But the former have a task to perform as well, and any delicacy which they may exhibit in fulfilling it should be met by corresponding delicacy on the part of the counsel in the case.

It is much to be regretted that this is not invariably forthcoming, and that if the particular kind of cross-examination satirised in the person of Mr. Serjeant Buzfuz has, to some extent, gone out of fashion, something nearly, if not quite as bad, survives among our criminal lawyers.

In inquiries conducted before magistrates this license is painfully conspicuous.

It appears very often as if an ordinary bench of magistrates—​we are not, of course, speaking of police magistrates—​were frightened by the presence of a hectoring, genuine Old Bailey barrister.

It is absolutely monstrous that any of our fellow-citizens should be liable at any moment to be placed in the witness-box, and compelled, on pain of commitment, to answer the most insulting questions about his past career, and about all his relations and connections.

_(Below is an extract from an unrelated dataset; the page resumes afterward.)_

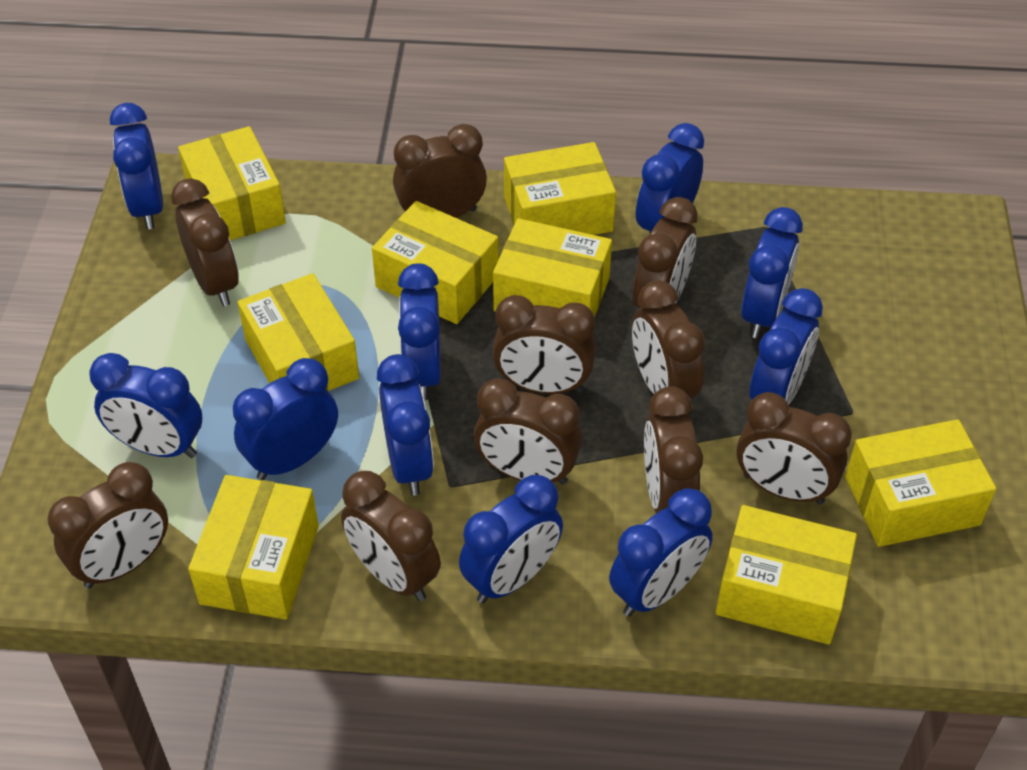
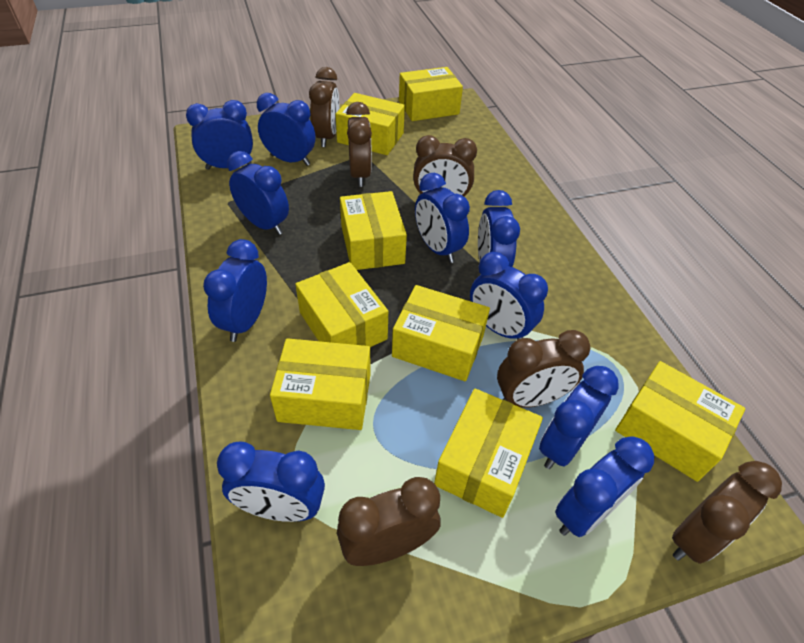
brown clock: 10 -> 6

Judges themselves do not always interfere with sufficient promptitude to check these abuses of advocacy.

And magistrates, as we have already said, too often seem afraid to do so.

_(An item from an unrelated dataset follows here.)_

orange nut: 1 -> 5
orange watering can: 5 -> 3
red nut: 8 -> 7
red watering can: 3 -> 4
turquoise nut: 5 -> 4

But there is one person, at all events, who might do something to check the practice, and that is the witness himself.

If it were found that witnesses made a practice of refusing to answer questions raking up their whole past lives, in order if possible to discredit their veracity and respectability, the system must inevitably collapse.

A general public protest against this iniquitous practice, represented by the frequent spectacle of witnesses being committed for contempt of court, would soon bring counsel to their senses.